Patients who take these medications while drinking in an attempt to avoid a hangover may actually do themselves more harm than good.

According to the FDA, most cases of severe liver injury occur when patients take multiple products containing acetaminophen at the same time, exceed the current recommended maximum dose of 4000 mg within a 24-hour period, and/or consumer alcohol while taking these medications. The FDA also warns that taking nonsteroidal anti-inflammatory drugs such as aspirin, ibuprofen (Motrin, Advil), or naproxen (Aleve) while drinking can increase the risk of stomach bleeding.

Notably, the popular hangover remedy Excedrin contains both acetaminophen and aspirin.

3. Rheumatoid Arthritis Medications

Celecoxib (Celebrex), naproxen (Naprosyn), and diclofenac (Voltaren) are all associated with an increased risk of ulcers, stomach bleeding, and liver damage when mixed with alcohol.

Additionally, consuming alcohol while taking rheumatoid arthritis medications may make it difficult for health care providers to assess a patient’s tolerance to the associated increase in liver enzymes. Drinking alcohol can also decrease bone density, which increases the risk of greater complications for arthritis patients.

4. OTC Allergy, Cold, and Flu Medications

Mixing alcohol with Tylenol Cold & Flu, Zyrtec, Benadryl, Claritin, and other drugs in the allergy, cold, and flu category may increase the risk of drowsiness, dizziness, and overdose, according to NIH.

5. Prescription Stimulants

Patients should be extremely wary of mixing alcohol with prescription stimulants.

Consuming alcohol while taking a prescription stimulant could cause patients to not fully recognize how intoxicated they are.
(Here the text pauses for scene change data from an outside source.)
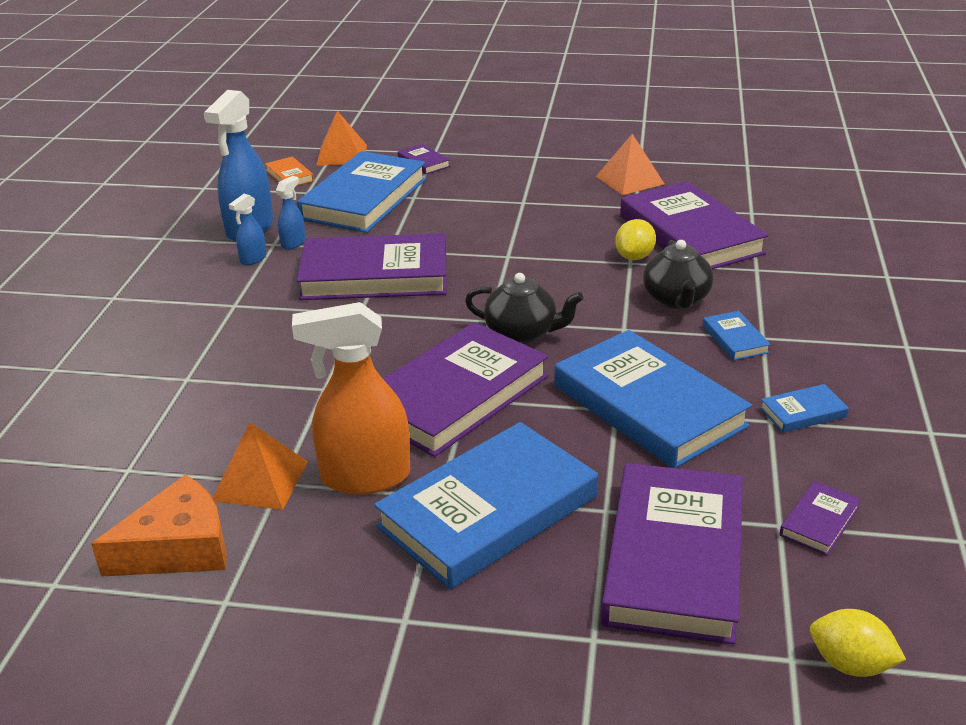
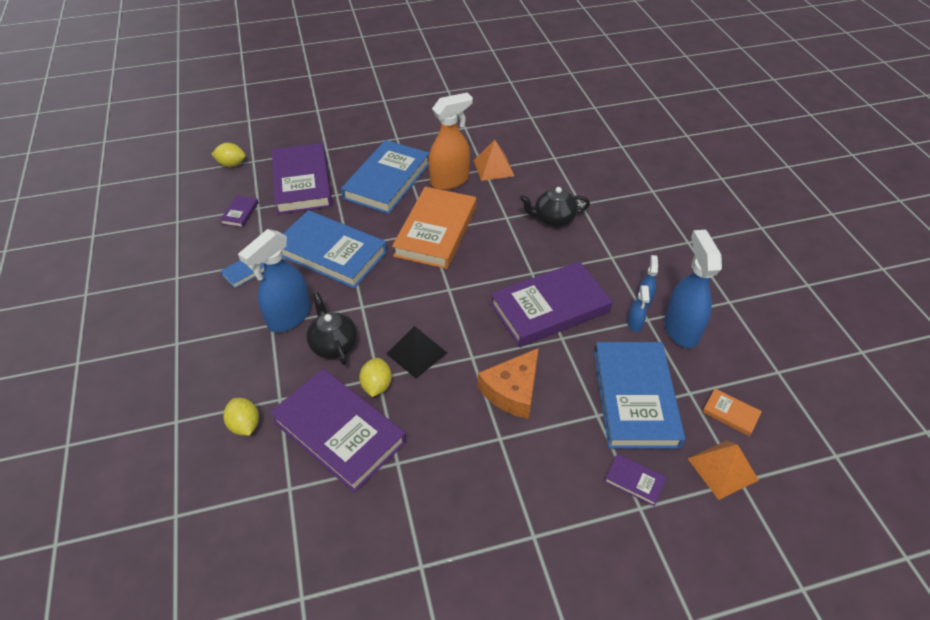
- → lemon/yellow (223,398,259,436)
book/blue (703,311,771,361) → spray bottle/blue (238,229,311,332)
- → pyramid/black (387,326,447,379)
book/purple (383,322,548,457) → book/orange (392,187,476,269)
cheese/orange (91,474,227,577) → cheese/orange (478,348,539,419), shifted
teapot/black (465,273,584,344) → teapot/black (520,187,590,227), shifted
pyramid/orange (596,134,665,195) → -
This is especially true when the stimulant is being abused, but it can also happen when the patient is taking the drug as prescribed.

On a day like St. Patrick’s Day, when 13 million pints of Guiness are consumed worldwide, a patient’s friends may not notice if he or she is dangerously intoxicated. It’s better to just avoid the situation entirely.

6. Diabetes Medications

Alcohol intake can have both short- and long- term effects in patients with diabetes, including interactions with diabetes medications and worsening of preexisting complications. For example, mixing insulin and oral hypoglycemic with alcohol may increase the risk of hypoglycemic reactions, while chronic alcohol intake may predispose a patient taking metformin to lactic acidosis.

According to the American Diabetes Association, a diabetic patient should ask the following 3 questions before drinking:

1. Is my diabetes under control?

2. Does my health care provider agree that I am free from health problems that alcohol can make worse?

3. Do I know how alcohol can affect me and my diabetes?

7. Antidepressants and Anxiety Medications

Alcohol can counteract the benefits of anxiety or antidepressant medications, making treatment for the conditions more difficult, according to the Mayo Clinic.

For patients taking monoamine oxidase inhibitors, drinking alcohol could cause blood pressure to spike dangerously high. Other side effects associated with mixing prescription anxiety drugs and alcohol include difficulty breathing, impaired motor control, strange behavior, and memory problems.